KESK, DİSK ve Türk-İş Sendikaları, son günlerde artan işçi ölümlerine tepki gösterdi. DİSK Gaziantep Şubesinde gerçekleştirilen ortak basın toplantısında konuşan DİSK Bölge Temsilcisi

Ali Güdücü, yaşanan işçi ölümlerinin nedenini taşeronlaştırma, rövadans gibi güvencesiz işçi çalıştırma ilişkisine dayandırırken, tüm madenlerin kamu tarafından işletilmesi gerektiğini söyledi.

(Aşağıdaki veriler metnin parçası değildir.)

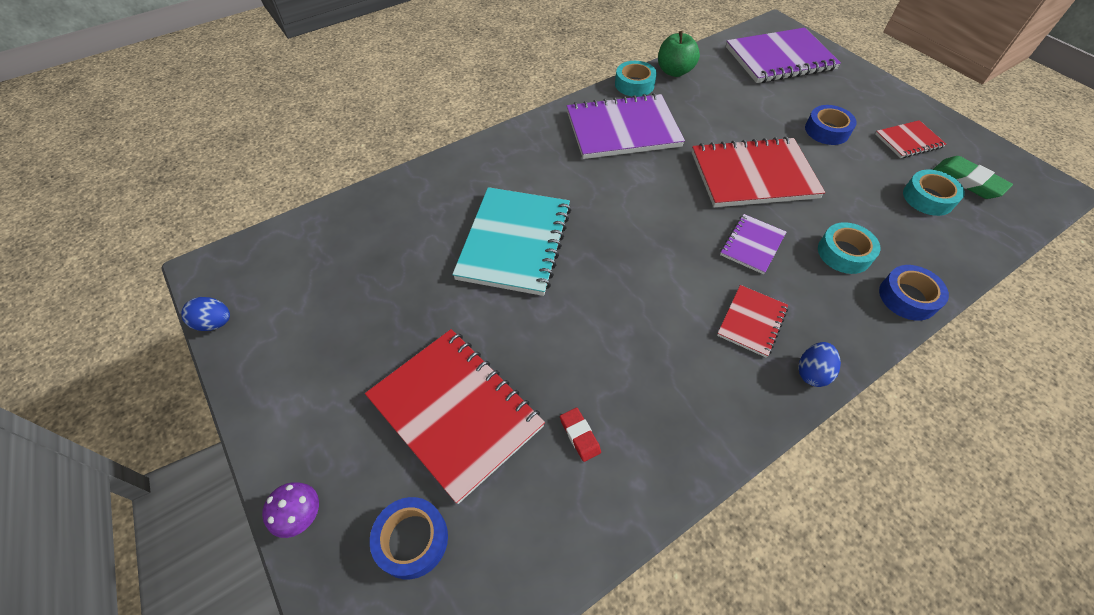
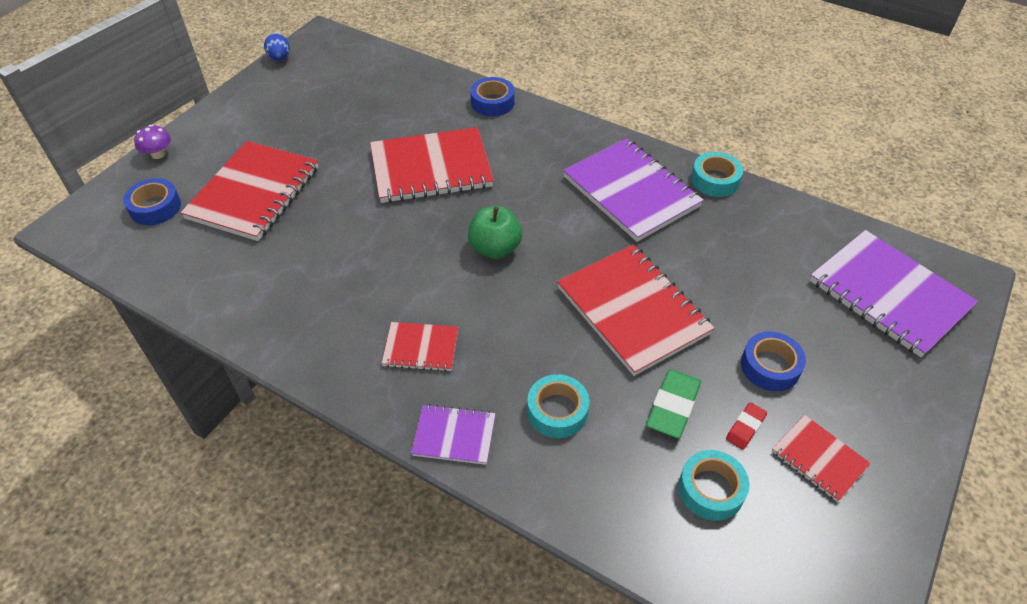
camera: 65 degrees right, 5 degrees down
(514, 242) = (431, 168): turquoise notebook -> red notebook
(580, 435) = (258, 264): red eraser -> red eraser (745, 427)
(674, 71) = (768, 205): green apple -> green apple (495, 248)
(752, 245) = (523, 330): purple notebook -> purple notebook (454, 436)
(812, 372) = (381, 404): blue egg -> none
(907, 297) = (521, 478): blue tape -> blue tape (492, 102)
(968, 181) = (781, 536): green eraser -> green eraser (673, 406)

Güdücü,Soma’da yaşanan maden katliamından sonra hükümetin maden işçilerinin çalışma koşullarını iyileştirme iddiasıyla yaptığı düzenlemelerin bir sonuç vermediğini belirterek, "Ermenek maden havzasındaki maden işverenlerinin tamamı isçilerin yeni yasalardan doğan haklarını karşılayamayacaklarını ifade etmiştir. İşverenler kanunsuz lokavt yaparak madenleri bir süre kapatmışlar, işçilere ücretsiz izin vererek işbaşı yaptırmamışlardır. Olayın yaşandığı madenin işvereni daha önceden karşıladığı yol, yemek ve ara dinlenmesi gibi haklarından vazgeçmeleri karşılığında madenleri açacaklarını ve bu şartlarda çalışmalarını 149 işçiye dayatmışlardır" dedi.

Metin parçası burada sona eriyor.